Signer une pétition sur son smartphone pendant qu’on prend son petit-déjeuner, soutenir en ligne une proposition de réaffectation de l’ancienne école du village, puis vite élire le Parlement sur son ordinateur portable avant d’aller dormir: la démocratie n’échappe pas à la numérisation. Mais sur ce plan, la devise «Move fast and break things» de Mark Zuckerberg, le fondateur de Facebook, peut avoir des effets dévastateurs. Lorsqu’on déplace les processus démocratiques dans l’espace numérique, les chances et les risques doivent être soigneusement compris et évalués.

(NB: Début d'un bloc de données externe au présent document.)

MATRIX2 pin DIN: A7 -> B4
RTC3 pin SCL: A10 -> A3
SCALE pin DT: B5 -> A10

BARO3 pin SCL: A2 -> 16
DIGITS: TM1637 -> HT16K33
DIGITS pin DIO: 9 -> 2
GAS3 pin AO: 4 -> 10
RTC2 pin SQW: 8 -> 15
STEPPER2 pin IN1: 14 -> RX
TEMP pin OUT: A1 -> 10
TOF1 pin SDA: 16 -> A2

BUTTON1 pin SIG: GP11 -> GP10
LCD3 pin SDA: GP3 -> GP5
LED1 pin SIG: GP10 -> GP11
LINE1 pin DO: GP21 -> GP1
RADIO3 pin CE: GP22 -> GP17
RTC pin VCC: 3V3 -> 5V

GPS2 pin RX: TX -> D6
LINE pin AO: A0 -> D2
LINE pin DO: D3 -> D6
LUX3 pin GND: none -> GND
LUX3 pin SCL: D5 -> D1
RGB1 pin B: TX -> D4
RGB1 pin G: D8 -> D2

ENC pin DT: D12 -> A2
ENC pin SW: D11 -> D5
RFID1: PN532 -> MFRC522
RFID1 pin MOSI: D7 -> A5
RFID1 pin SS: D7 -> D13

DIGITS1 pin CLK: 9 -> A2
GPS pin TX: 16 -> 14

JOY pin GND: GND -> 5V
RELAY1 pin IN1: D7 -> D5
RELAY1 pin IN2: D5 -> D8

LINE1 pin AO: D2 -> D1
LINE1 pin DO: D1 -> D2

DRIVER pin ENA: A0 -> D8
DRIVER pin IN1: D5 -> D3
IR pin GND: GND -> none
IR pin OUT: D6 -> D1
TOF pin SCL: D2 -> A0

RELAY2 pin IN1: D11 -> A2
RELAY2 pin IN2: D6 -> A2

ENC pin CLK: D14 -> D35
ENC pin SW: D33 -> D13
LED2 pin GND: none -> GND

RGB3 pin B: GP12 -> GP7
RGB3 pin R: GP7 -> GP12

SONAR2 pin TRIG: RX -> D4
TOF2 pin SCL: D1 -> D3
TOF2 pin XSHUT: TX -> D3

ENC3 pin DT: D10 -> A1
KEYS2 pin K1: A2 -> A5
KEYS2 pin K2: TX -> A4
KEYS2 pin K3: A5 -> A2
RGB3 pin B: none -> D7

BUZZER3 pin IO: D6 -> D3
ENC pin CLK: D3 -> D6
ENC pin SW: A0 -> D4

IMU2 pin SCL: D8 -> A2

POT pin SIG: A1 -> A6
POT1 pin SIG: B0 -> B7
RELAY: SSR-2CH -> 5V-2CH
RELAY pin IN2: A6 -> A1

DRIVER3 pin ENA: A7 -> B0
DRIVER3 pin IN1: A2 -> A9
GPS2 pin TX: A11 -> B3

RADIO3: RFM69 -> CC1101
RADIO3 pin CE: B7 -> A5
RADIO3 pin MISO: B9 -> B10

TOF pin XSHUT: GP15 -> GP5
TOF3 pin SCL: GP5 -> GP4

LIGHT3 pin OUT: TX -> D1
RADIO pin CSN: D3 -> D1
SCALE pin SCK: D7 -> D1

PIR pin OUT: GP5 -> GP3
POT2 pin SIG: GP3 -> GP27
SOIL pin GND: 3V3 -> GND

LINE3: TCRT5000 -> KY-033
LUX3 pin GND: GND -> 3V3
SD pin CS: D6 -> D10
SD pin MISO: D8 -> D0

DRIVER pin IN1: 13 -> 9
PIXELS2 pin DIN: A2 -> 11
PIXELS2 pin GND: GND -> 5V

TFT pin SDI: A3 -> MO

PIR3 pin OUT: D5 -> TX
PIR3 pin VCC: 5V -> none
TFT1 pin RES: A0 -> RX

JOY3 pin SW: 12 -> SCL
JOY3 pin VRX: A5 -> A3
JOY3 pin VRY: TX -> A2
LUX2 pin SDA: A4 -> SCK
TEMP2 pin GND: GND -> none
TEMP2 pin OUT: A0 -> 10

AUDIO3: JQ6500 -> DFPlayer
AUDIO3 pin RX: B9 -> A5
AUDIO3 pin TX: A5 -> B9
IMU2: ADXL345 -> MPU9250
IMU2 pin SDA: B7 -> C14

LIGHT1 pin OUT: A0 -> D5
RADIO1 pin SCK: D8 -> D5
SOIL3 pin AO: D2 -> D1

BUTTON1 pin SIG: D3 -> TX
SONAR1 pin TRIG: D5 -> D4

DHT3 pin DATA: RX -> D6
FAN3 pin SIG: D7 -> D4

En Suisse, la possibilité de voter en ligne a longtemps été sous les feux de la rampe. Depuis presque vingt ans, divers cantons testent des systèmes destinés à offrir cette possibilité aux citoyens. Mais en 2019, après la découverte de lacunes majeures permettant de manipuler les résultats, les projets ont été gelés. Cette année, la Chancellerie fédérale ose une nouvelle tentative. «Mais la démocratie numérique ne s’arrête pas au vote électronique», déclare Uwe Serdült. Au Centre pour la démocratie d’Aarau (ZDA), il étudie l’influence des technologies numériques sur la démocratie. «Cela inclut aussi l’éducation politique, la prise de décision assistée par des outils numériques ou la transparence de l’administration et du Parlement.»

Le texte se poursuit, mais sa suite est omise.